Spiced Pan Fried Okra
As a child okra (also known as lady’s finger or bhindi) was always a struggle for me to eat. I would force it down with a wrinkled nose, disliking every aspect of the experience. I have now come to the conclusion that it wasn’t so much the vegetable that I was so averse to, but the way in which it was prepared. If you are not careful with your okra, it can make any dish into a slimy, gluey creation. Of course if that is what you are going for, and I have to believe that some people are going for that, then right on.
During the summer here in the southern US, locally grown, freshly picked okra can be bought easily and inexpensively. It’s a popular ingredient and I’ve tried to adapt to it.
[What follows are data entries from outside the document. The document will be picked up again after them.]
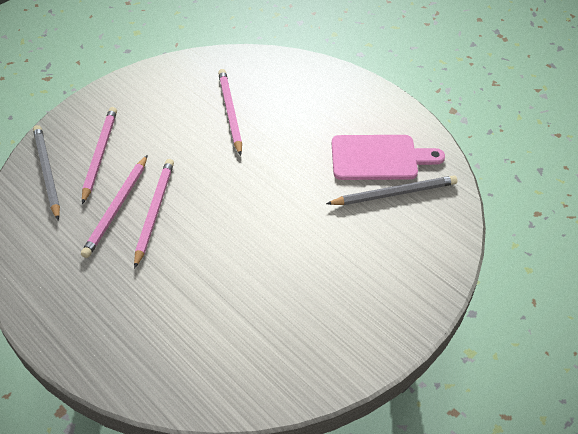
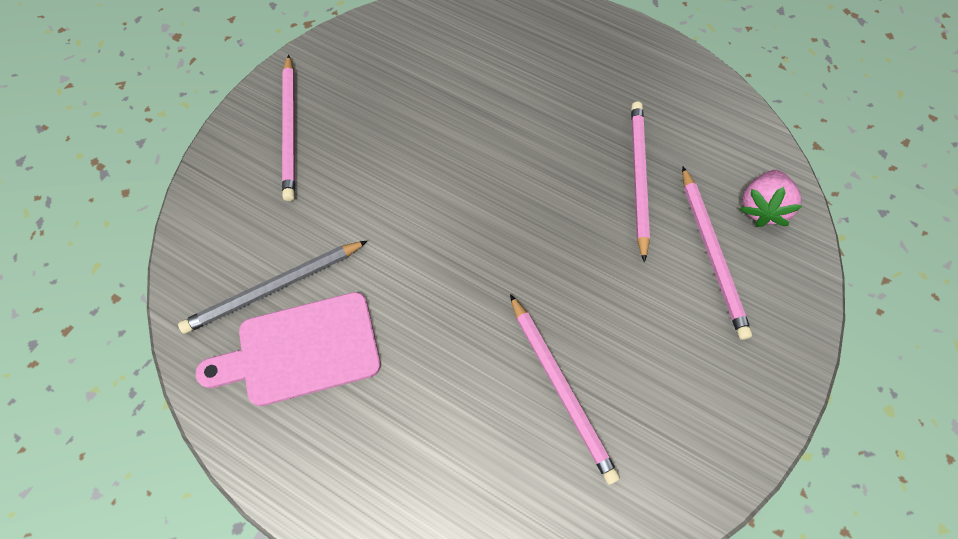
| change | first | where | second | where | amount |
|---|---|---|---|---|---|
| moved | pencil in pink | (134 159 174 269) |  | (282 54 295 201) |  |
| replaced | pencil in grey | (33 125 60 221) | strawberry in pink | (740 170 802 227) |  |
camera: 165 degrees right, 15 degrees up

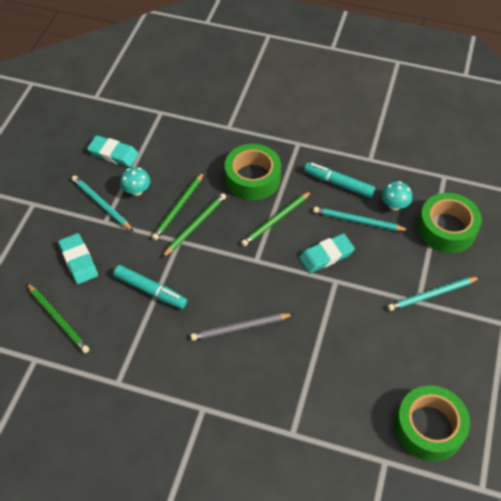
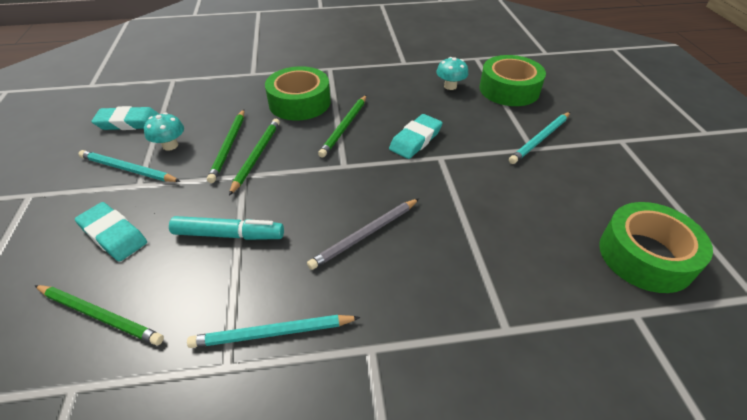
| change | first | where | second | where | amount |
|---|---|---|---|---|---|
| moved | pencil in turquoise | (313 207 409 231) |  | (187 315 360 348) |  |
| removed | marker in turquoise | (304 162 376 198) |  |  |  |
camera: 25 degrees left, 10 degrees down

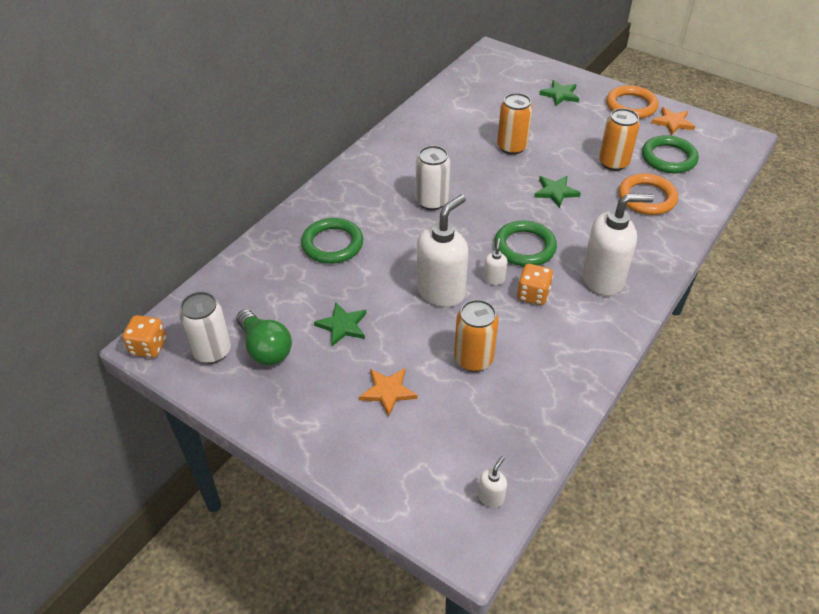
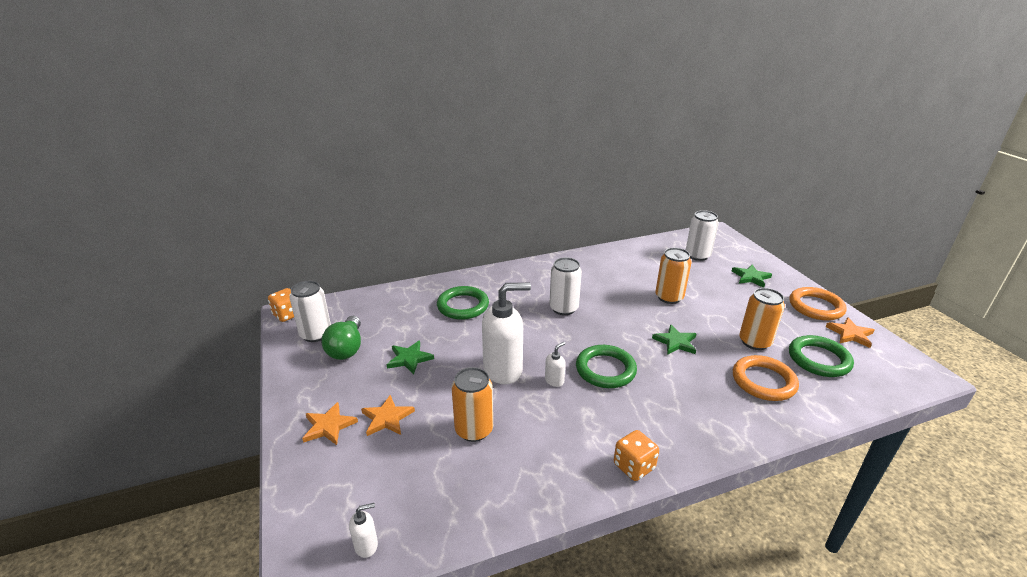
| change | first | where | second | where | amount |
|---|---|---|---|---|---|
| added |  |  | star in orange | (302 402 358 445) |  |
| moved | dice in orange | (517 264 553 305) |  | (614 430 659 481) |  |
| added |  |  | can in white | (686 210 719 261) |  |
| removed | soap dispenser in white | (582 194 654 296) |  |  |  |
camera: 35 degrees right, 15 degrees down

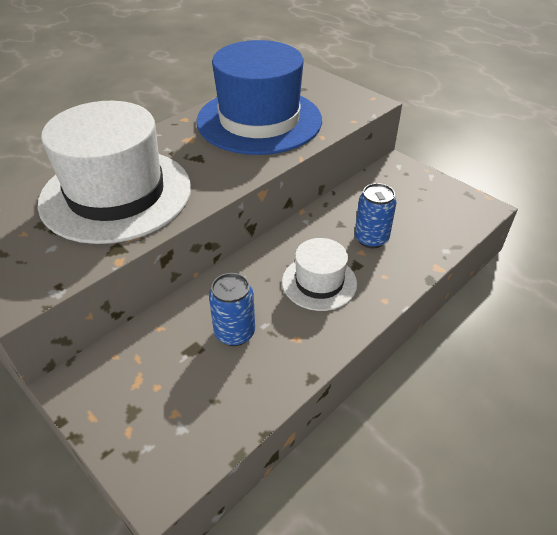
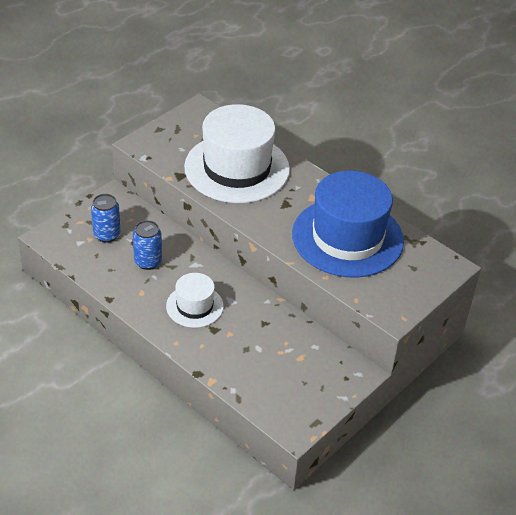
| change | first | where | second | where | amount |
|---|---|---|---|---|---|
| moved | can in blue | (355 183 397 249) |  | (91 194 120 243) |  |
camera: 85 degrees right, 0 degrees up

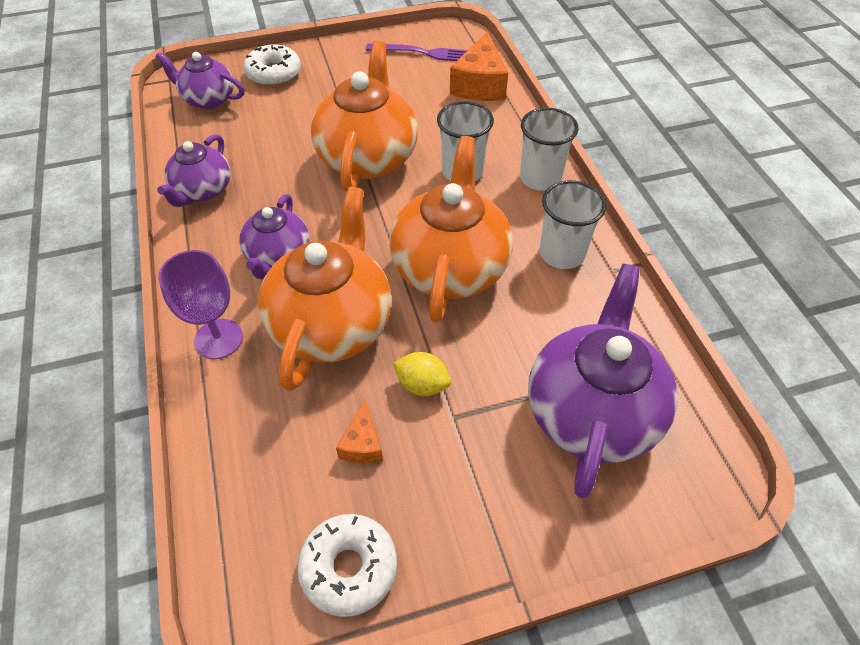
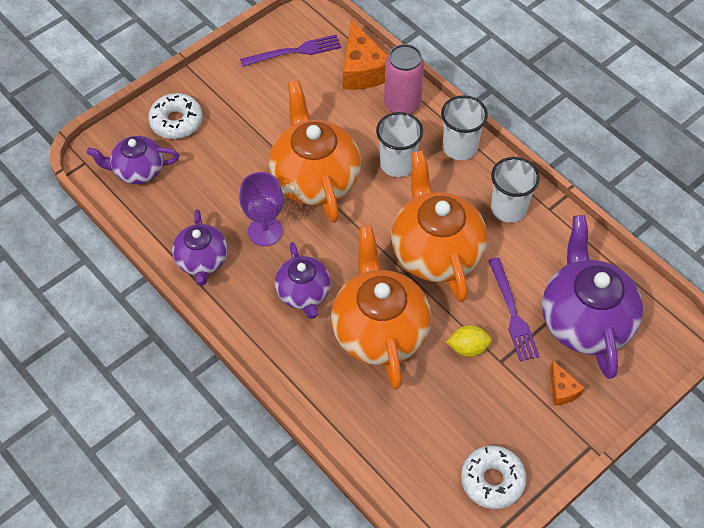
| change | first | where | second | where | amount |
|---|---|---|---|---|---|
| moved | goblet in purple | (158 250 243 359) |  | (239 172 283 246) |  |
| added |  |  | can in pink | (384 44 424 114) |  |
| added |  |  | fork in purple | (488 258 540 362) |  |
| moved | cheese in orange | (336 400 383 463) |  | (550 360 585 405) |  |
camera: 25 degrees left, 5 degrees up

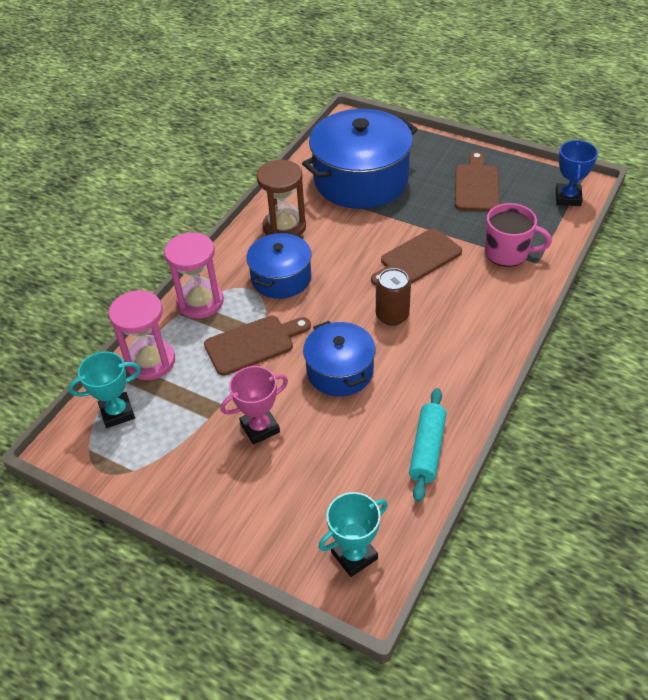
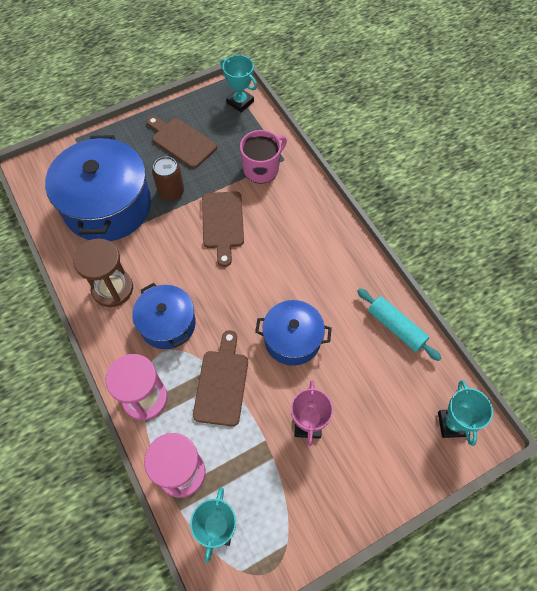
| change | first | where | second | where | amount |
|---|---|---|---|---|---|
| moved | can in brown | (376 268 411 326) |  | (152 157 184 201) |  |
| recoloured | trophy in blue | (556 140 598 206) | trophy in turquoise | (220 55 257 112) |  |
camera: 60 degrees left, 15 degrees up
Until a few years ago, the only way I knew to prepare okra and avoid the slime was to deep fry the okra in oil or ghee. Fortunately, I found a healthier way to prepare okra, avoiding both the slime and the deep frying.
To obtain minimal slime results, it is important to wash your okra and then fully dry it before cutting it with a knife. It seems that once water touches the insides of the okra the slime begins to multiply. Also, it is important to add the salt after the okra is cooked and not during the cooking the process for this particular dish.
About 1 pound of fresh okra
2 teaspoons oil/ghee
1 teaspoon ground roasted cumin
1/2 teaspoon hing
1/2 teaspoon turmeric
1 teaspoon ground coriander
3/4 teaspoon salt or to taste
Cilantro to garnish
1. Wash the okra and dry it thoroughly. Once fully dry cut off the top and slice in half length-wise and then in half again width-wise.
2. In a cast iron or non-stick frying pan heat the oil/ghee on medium/high heat until hot. Add the ground cumin, hing, turmeric and ground coriander and stir to mix. Be careful not to let the spices and oil get too hot or they will burn quickly at this stage.
3. Add all of the chopped okra and stir gently or toss to coat evenly in the oil-spice mixture. Cook for 10 minutes or so, stirring gently, until the okra is cooked through yet still bright green. It will just start to turn brown in some places.
4. Add salt and stir gently then remove from heat. Garnish with some cilantro when you transfer it to a serving dish if you like.
This dish is easy to make and tasty to eat. I like to serve it with rice and dahl, and if I’m feeling particularly industrious I’ll also make chapatti.